Saturday, June 18, 2011

The Bible's contradictions, inconsistencies, errors and what-nots... What do they mean?

Well, it depends on whether you are a fundamentalist, and on how much of a fundamentalist you are.  If you subscribe to the "Fundamentals" as published 100 years ago, then you believe there are no irreconcilable inconsistencies in the Bible. If you are the kind of uber-fundamentalist modern fanatic, you believe there are no inconsistencies at all.  Of course, that also means you haven't actually read the thing.

The many contradictions, inconsistencies, and errors in the Bible are proof that the Bible can't possibly be the inerrant perfect document they believe it to be.  This means that their God isn't the perfect God they believe him to be, because the Bible is His book.  Or it means that the Bible is entirely the product of the human imagination, with a bit of history thrown in to make it more convincing.

And yes, Christians are taught to believe in the perfection of the Bible (which they know is perfect because the Bible says it is).

They get around the disagreements amongst the gospel accounts of Jesus' life by claiming the Bible is the accurate representation of what the witnesses said.  This doesn't account for the differences between the two genealogies of Christ, nor does it explain why Christ even has a genealogy traced through Joseph if he was conceived by the Holy Ghost.

The key word is "irreconcilable."  Reconciling the inconsistencies and contradictions of the Bible is part of  what's called "apologetics."

For the first time in history, we can read both sides of the debate online.  So as an example, the Jesus genealogy, this essay brings up some interesting points, including a curse on some of the kings in Joseph's lineage.  Thebibleanswer guy claims it's cultural, and anyway the Luke genealogy is through Mary's family.  Paul Carlson says that's baloney, since people of the time believed that sperm alone were the source of a baby and the woman was merely the incubator.

A Mormon site claims the Matthew lineage was about legal, not genetic, succession.  Fair enough.  Then they point out that Luke's version could apply to either Mary or Joseph since they were cousins.  This seems to come from what Catholics call "tradition."

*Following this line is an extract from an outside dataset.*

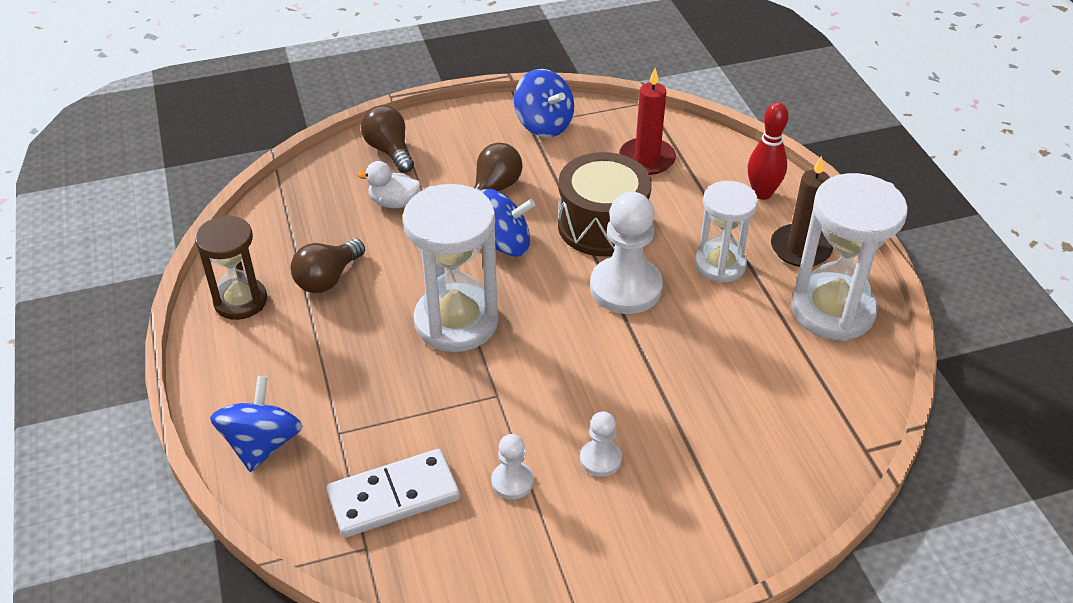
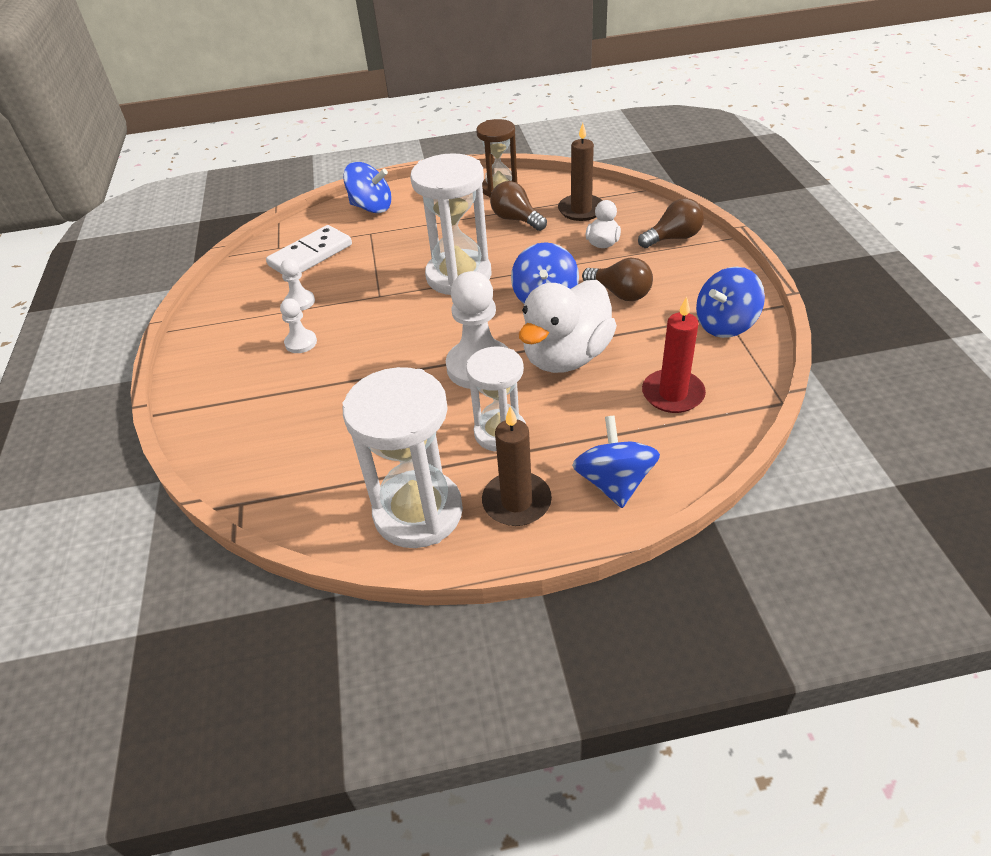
camera: 100 degrees right, 0 degrees up
(315, 221) = (581, 210): none -> brown candle
(393, 496) = (310, 255): white domino -> white domino turned 60 degrees clockwise
(602, 225) = (566, 356): brown drum -> white duck
(762, 193) = (614, 482): red bowling pin -> blue spinning top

Apparently, you can reconcile the infallibility of the Bible with its inconsistencies by having a Perfect Deity fail to insert qualifiers saying why the two are different.  You can also leave out aspects that could be read "wrong," such as a cursed king being part of Jesus' lineage.

And you can interpret writings as human-inspired despite the Bible supposedly being inspired by God.  If the reason for both lineages was to convince two groups of people of Christ's valid claim to be the next great King, then that makes them propaganda, not history.

8 comments:

Eric Haas said...

Never underestimate the power of the human mind to rationalize away inconvenient evidence.

Never Was An Arrow II said...

I'll respond to this post—when I've stopped laughing.

There are NO 'problems' with the Bible that can't be reconciled. There are lots of COMPREHENSION problems, though.

Lots, lots, of troglodytes out there—

Robert the Skeptic said...

For me, Bart Ehrman's book, "Misquoting Jesus" was a revelation for me. I know many Christians just assume that the apostles wrote the first books of the new testament themselves. Ehrman points out to glaring differences in the stories between each testament. He also traces back to when in history some of these changes were actually made.

"Misquoting Jesus" CLEARLY demonstrates that the bible is a work of fiction.

LadyAtheist said...

Ehrmann's latest book makes a case for some of the writings of Paul being forgeries. The inconsistencies between the "real" and the forgeries are part of the case he makes.

Hex said...

Hi.

I've been lurking here off and on for a while, and I thought there were some good comments made along these lines in the last thread. When you get some time, could you maybe give those arguments the attention they deserve?

Never Was An Arrow II said...

"Belief in Protestant fundamentalism naturally might lead to atheism, because the Bible was not meant to be read in isolation from Christian Tradition.

Ehrman's agnosticism is pretty predictable given his background."

(Siddhartha)

Credible biblical scholars don't accept Bart's assertions.

LA, I noticed the local grocer has a big sale on unicorn meat—should I pick you up some??

LadyAtheist said...

The troll that I banned has been reading the Bible in isolation and he's batshit crazy. I think if Christianity is to continue, it should throw out the Bible completely, admit that it's a cultural institution and not really historical, and just go on praying and singing and feeding the poor, which are not bad things to spend your time on.

FlyingSpaghettiMonster said...

Thanks for this page. Don't know how I missed it before but I just added you. Was discussing and researching this issue when I found your page. Very good stuff.